Nach 50 Jahren „erzwungener Einschmeichelei“ will er wissen, ob die Europäische Union bereit ist, die Türkei ohne Wenn und Aber als Mitgliedsland aufzunehmen. Denn er würde sich nicht mit einer „privilegierten Partnerschaft“ zufrieden geben. Aber wenn der Ministerpräsident von Ankara sein Begehren in dieser Form ausdrückt, scheint er eine fundamentale Voraussetzung zu vergessen: Auch Europa erwartet seit 50 Jahren von seinem Land klare Antworten, die noch nicht gekommen sind. Da nützt es nichts, in einem Interview die eigenen „Fehler“ auf „Kommunikationsprobleme“ zurückzuführen. Die Frage ist viel konkreter und grundlegender.
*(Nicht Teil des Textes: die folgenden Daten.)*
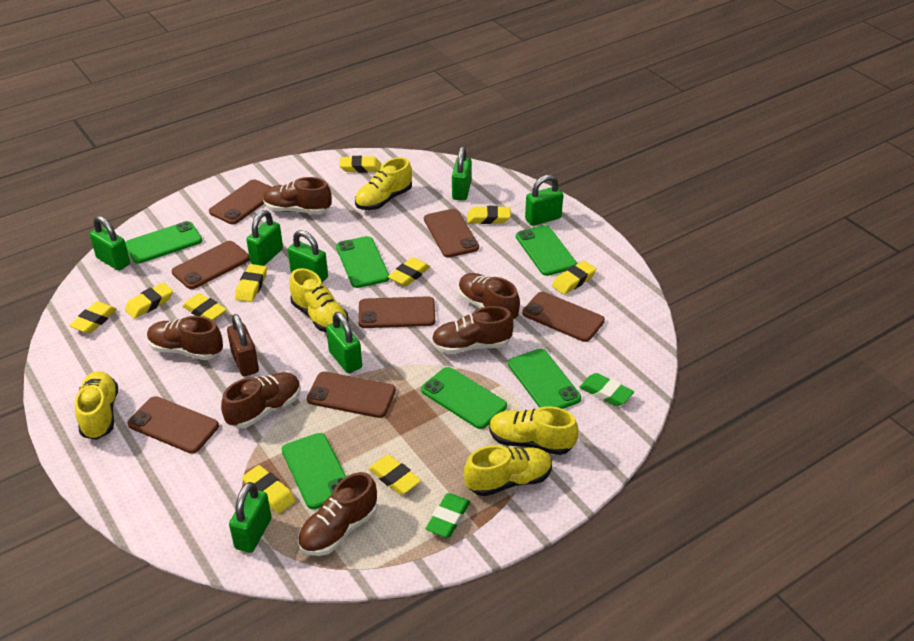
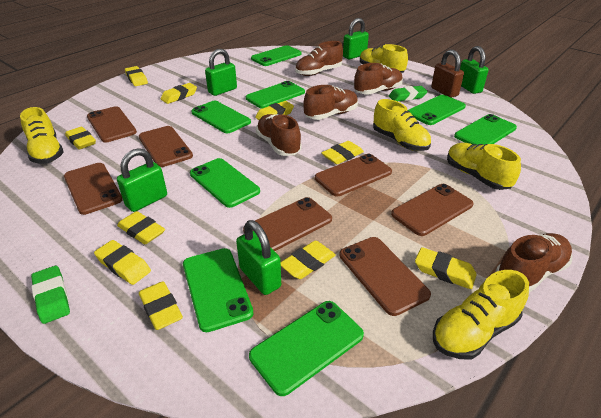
brown shoe: 6 -> 5
green padlock: 7 -> 5
green phone: 6 -> 8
Zum Beispiel, wie es heute möglich ist, den Beitritt zur EU zu verlangen, und zugleich einfach den armenischen Genozid zu übersehen oder gar zu leugnen: „Es gibt kein Dokument, das ihn beweist“, behauptet Erdogan im Interview – fast verächtlich gegenüber dem Journalisten, der ihm die Frage stellt. Wie ist es möglich, die Diskriminierung der Minderheiten abzutun als einfache „Irrtümer der Vergangenheit“, trotz der Verurteilung seitens des Europäischen Gerichtshofes für Menschenrechte in Strassburg und der Proteste des Heiligen Stuhls über den andauernden Ausschluss der Christen von öffentlichen Ämtern, das Verbot, Kirchen zu bauen oder umzubauen, Seminare anzubieten und Schulen oder soziale Institutionen zu betreiben? Wie ist es möglich, den Artikel 301 des türkischen Strafgesetzbuches, der Gefängnis vorsieht für jeden, der die „türkische Identität“ beleidigt, so zu definieren als ob er „besser“ wäre als die Gesetzgebung in Italien, Deutschland und Spanien, die dieses Delikt gar nicht kennen?
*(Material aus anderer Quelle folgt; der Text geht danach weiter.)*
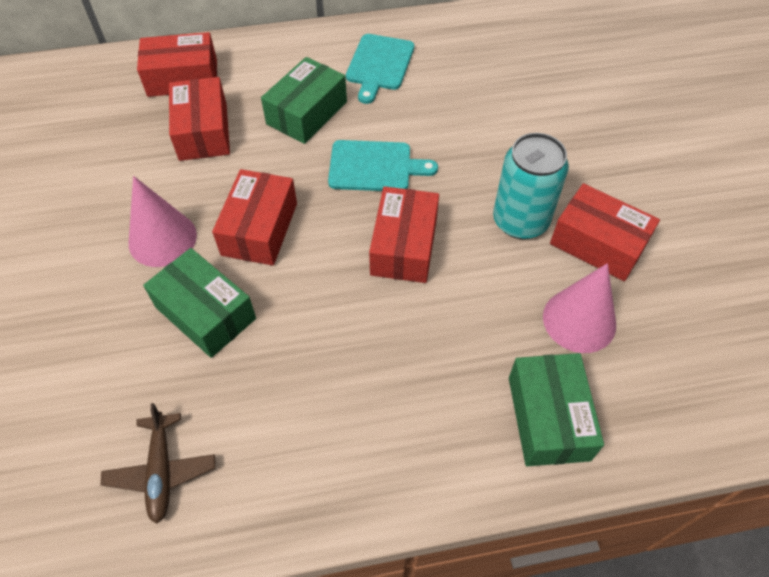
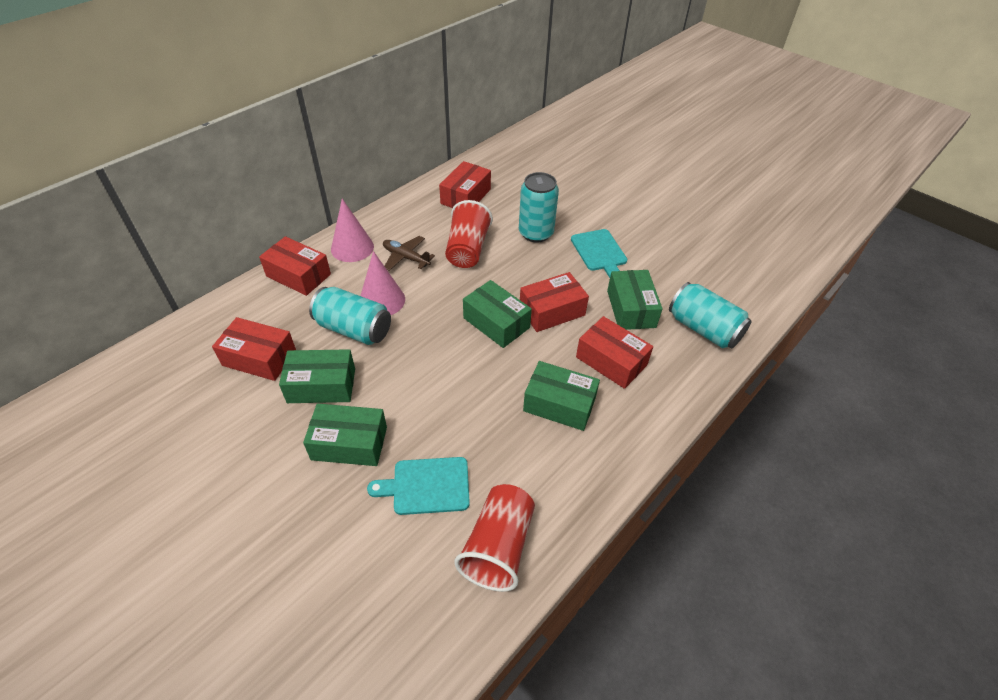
green box: 3 -> 5
red cup: 0 -> 2
turquoise can: 1 -> 3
Wie ist das möglich? In einer Türkei, welche Strafverfolgung androht für Personen, die andere politische Meinungen vertreten; wo politische Haft, Folter und Misshandlungen üblich sind – wie vielfach dokumentiert durch Amnesty International und Human Rights Watch – wo sogar die Todesstrafe (offiziell zwar abgeschafft) durch eine Verfassungsänderung wieder eingeführt wurde „im Kriegsfall oder bei unmittelbarer Kriegsgefahr oder für Terrorismus-Vergehen“; in einer Türkei, wo die Meinungsfreiheit gar nicht garantiert ist, wie das der Bericht von 2007 der Europäischen Kommission vor kaum zwei Jahren bestätigte?

Aber Premierminister Erdogan macht sich darüber keine Sorgen. Elf Jahre nach seiner Verurteilung zu einer Haftstrafe infolge seiner engagierten Einstellung zu einem islamischen Staat ist er daran, mit Erfolg seine Glaubwürdigkeit im internationalen Umfeld neu zu bilden.